Task inputs: Begin

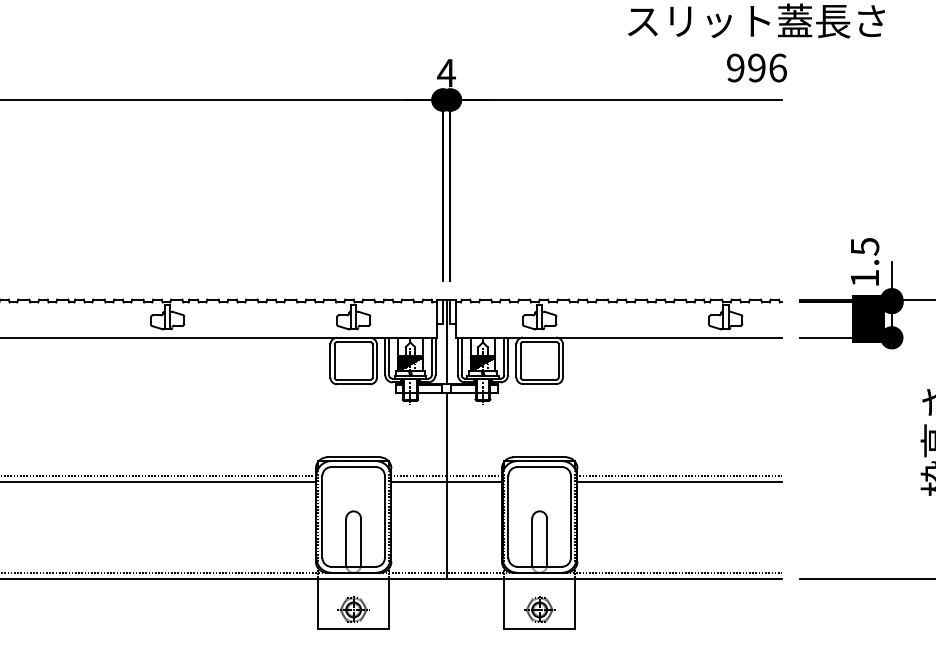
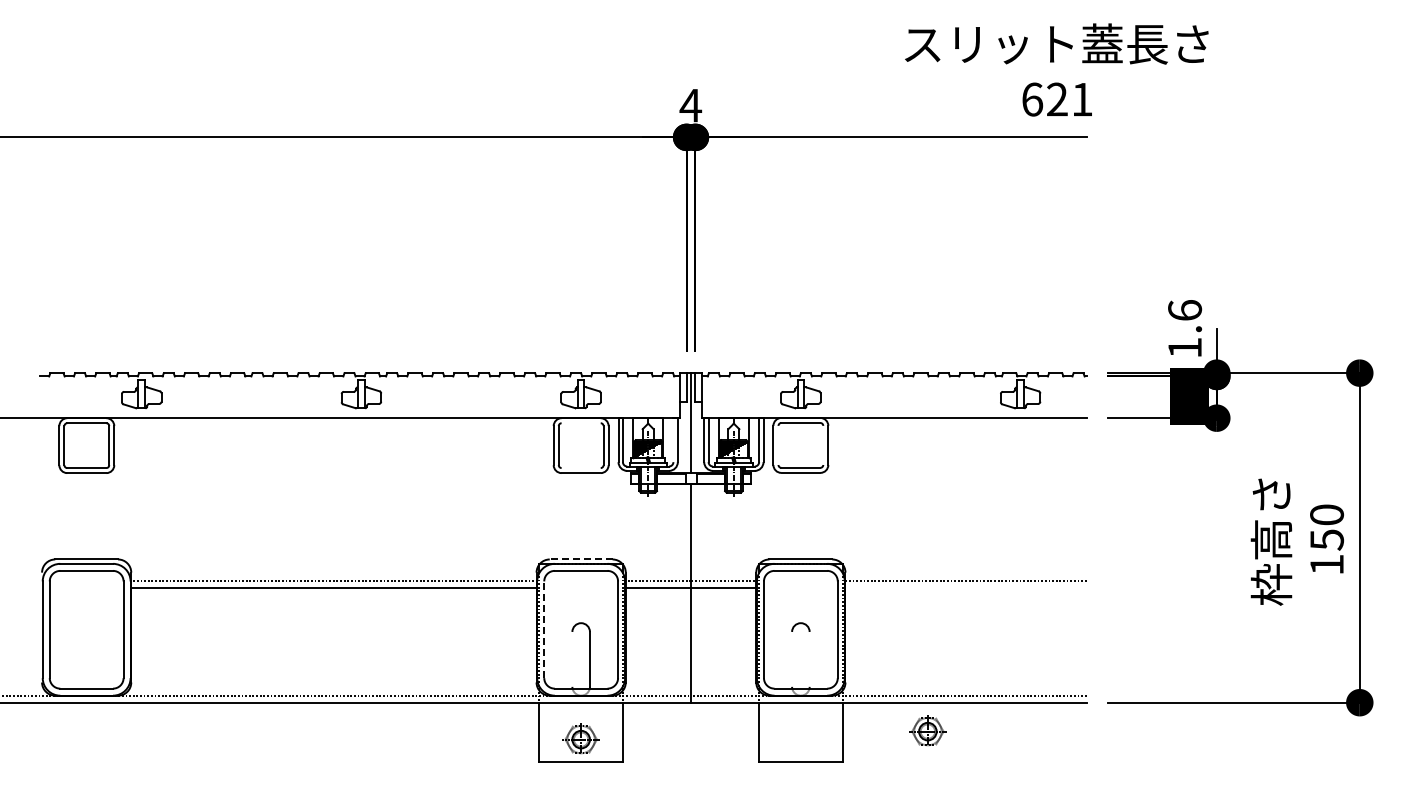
text: (756, 67) -> (1057, 99), 996 -> 621
text: (865, 246) -> (1185, 310), 1.5 -> 1.6
line: (353, 342) -> (581, 423), removed
line: (431, 356) -> (673, 440), removed
line: (520, 360) -> (778, 444), removed
line: (558, 360) -> (823, 444), removed
line: (353, 380) -> (580, 468), removed
line: (353, 457) -> (580, 559), solid -> dashed
line: (679, 481) -> (965, 588), removed
line: (322, 516) -> (544, 629), solid -> dashed
line: (346, 541) -> (572, 658), removed
line: (532, 541) -> (792, 658), removed
line: (546, 541) -> (809, 658), removed
part: (539, 608) -> (927, 730), moved

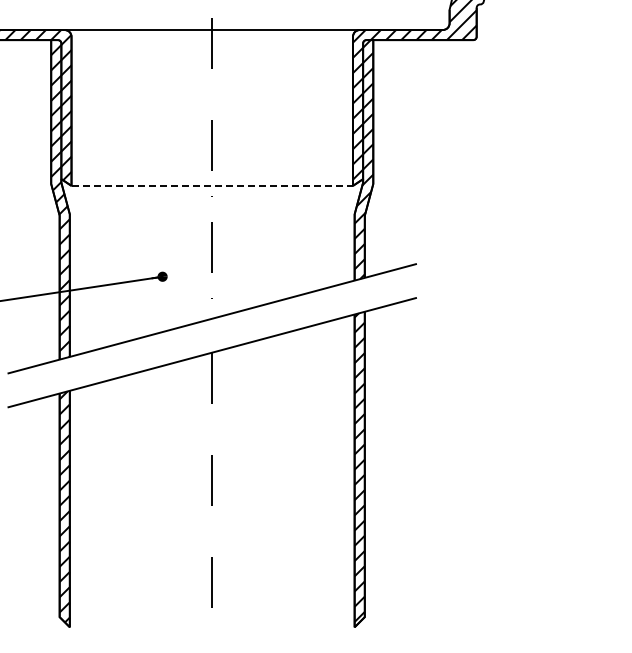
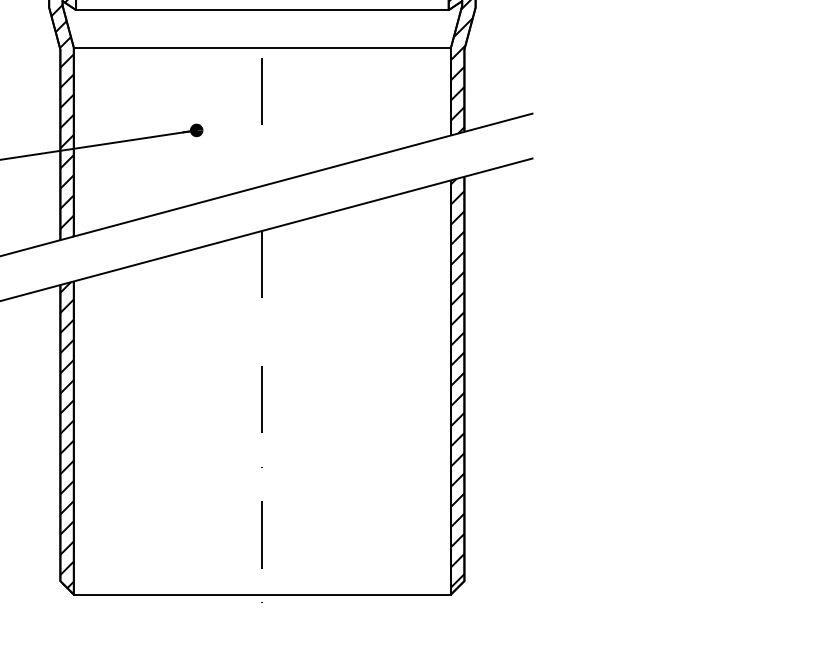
line: (212, 185) -> (262, 9), dashed -> solid
line: (211, 214) -> (261, 47), added
line: (211, 627) -> (261, 594), added

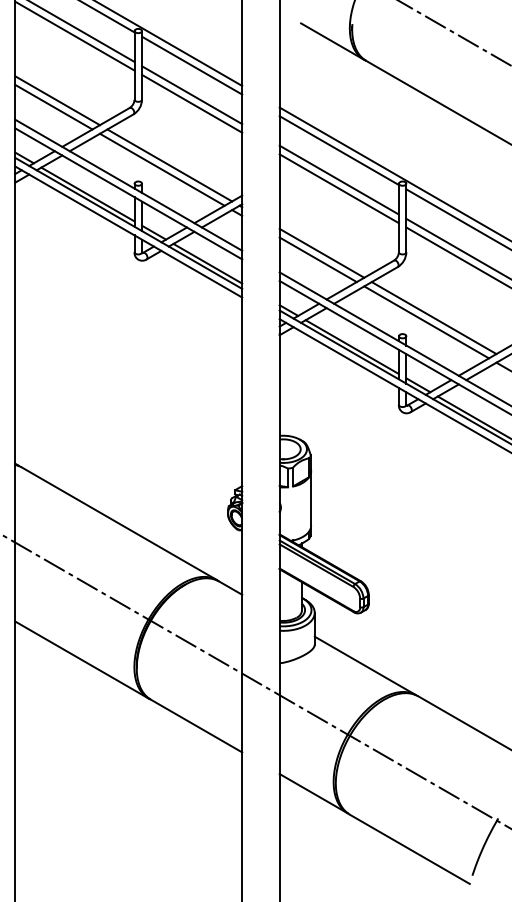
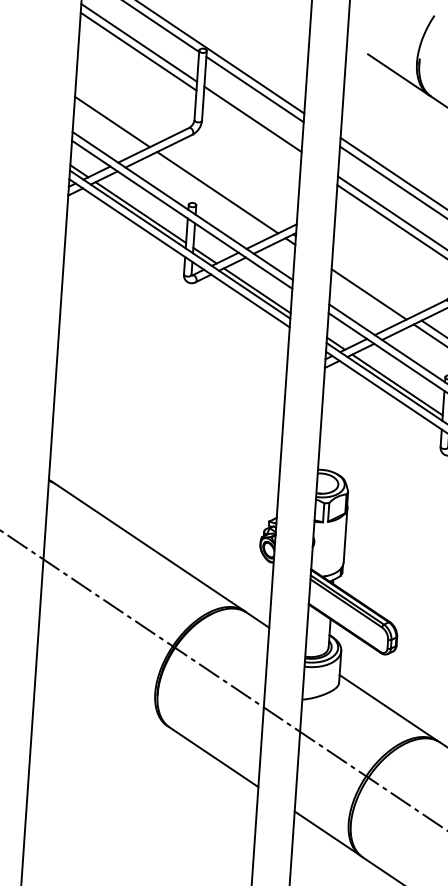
line: (57, 100) -> (116, 115), removed
line: (192, 103) -> (252, 127), removed
line: (169, 165) -> (225, 188), removed
line: (321, 252) -> (372, 287), removed
line: (81, 659) -> (102, 682), removed

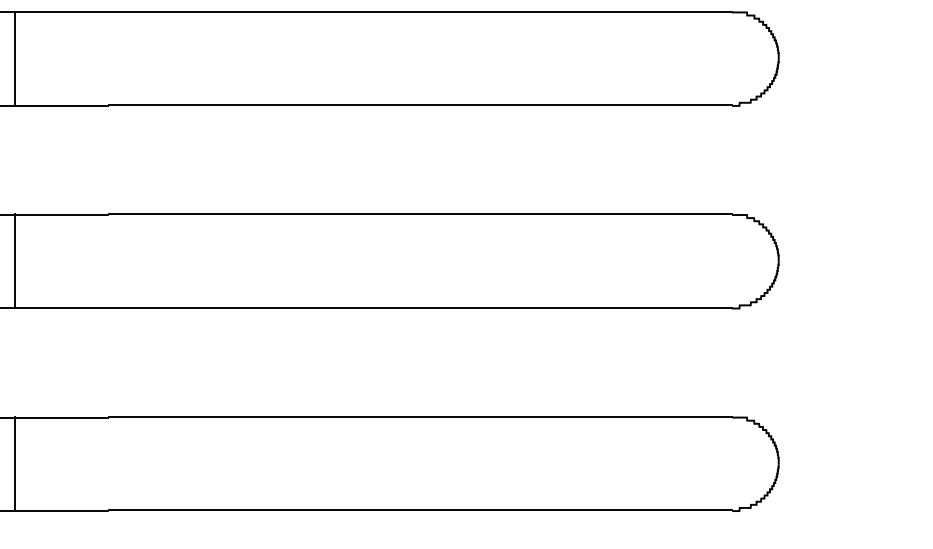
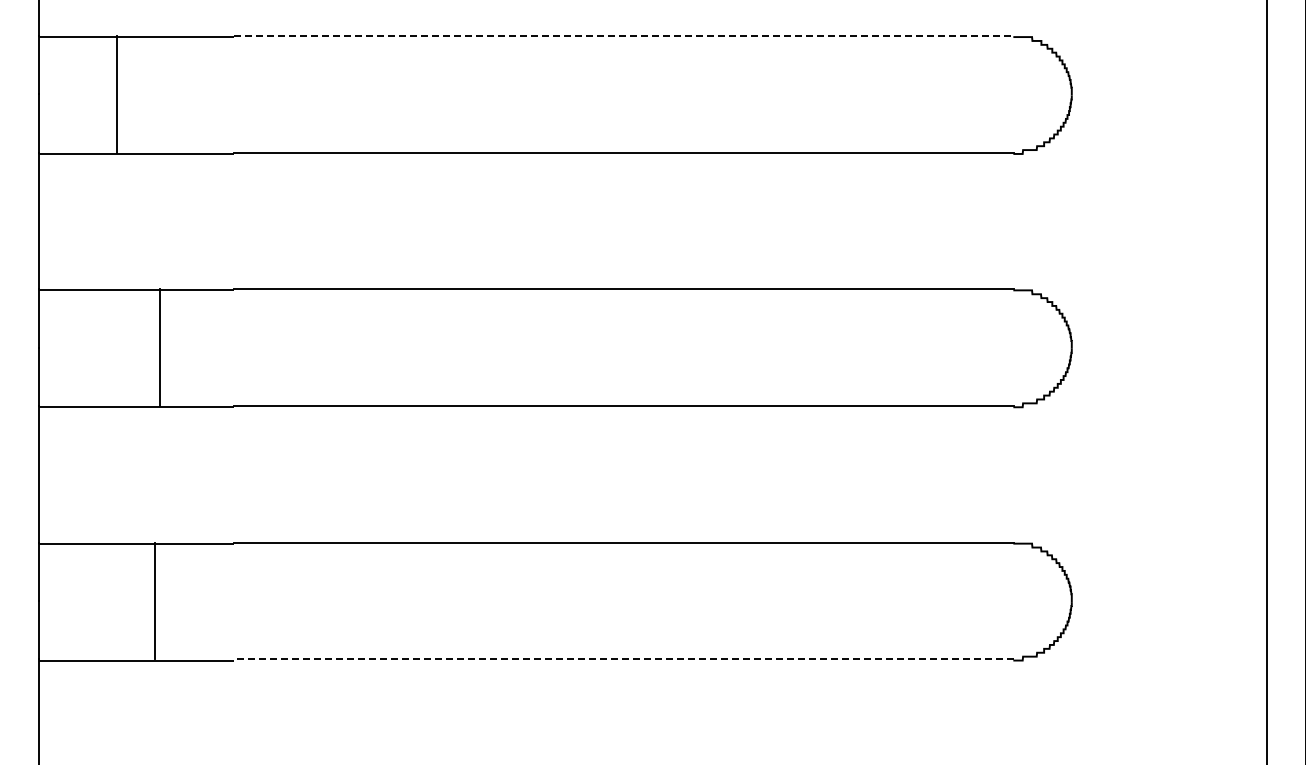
line: (420, 11) -> (623, 35), solid -> dashed
line: (15, 260) -> (160, 347), moved
line: (15, 463) -> (155, 600), moved
line: (420, 510) -> (623, 659), solid -> dashed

Task inputs: End

*Action item*. The answer is the lines above, word for word, from the first one through the one containing "line: (321, 252) -> (372, 287), removed"; it includes no pictures.

*Answer*.
text: (756, 67) -> (1057, 99), 996 -> 621
text: (865, 246) -> (1185, 310), 1.5 -> 1.6
line: (353, 342) -> (581, 423), removed
line: (431, 356) -> (673, 440), removed
line: (520, 360) -> (778, 444), removed
line: (558, 360) -> (823, 444), removed
line: (353, 380) -> (580, 468), removed
line: (353, 457) -> (580, 559), solid -> dashed
line: (679, 481) -> (965, 588), removed
line: (322, 516) -> (544, 629), solid -> dashed
line: (346, 541) -> (572, 658), removed
line: (532, 541) -> (792, 658), removed
line: (546, 541) -> (809, 658), removed
part: (539, 608) -> (927, 730), moved

line: (212, 185) -> (262, 9), dashed -> solid
line: (211, 214) -> (261, 47), added
line: (211, 627) -> (261, 594), added

line: (57, 100) -> (116, 115), removed
line: (192, 103) -> (252, 127), removed
line: (169, 165) -> (225, 188), removed
line: (321, 252) -> (372, 287), removed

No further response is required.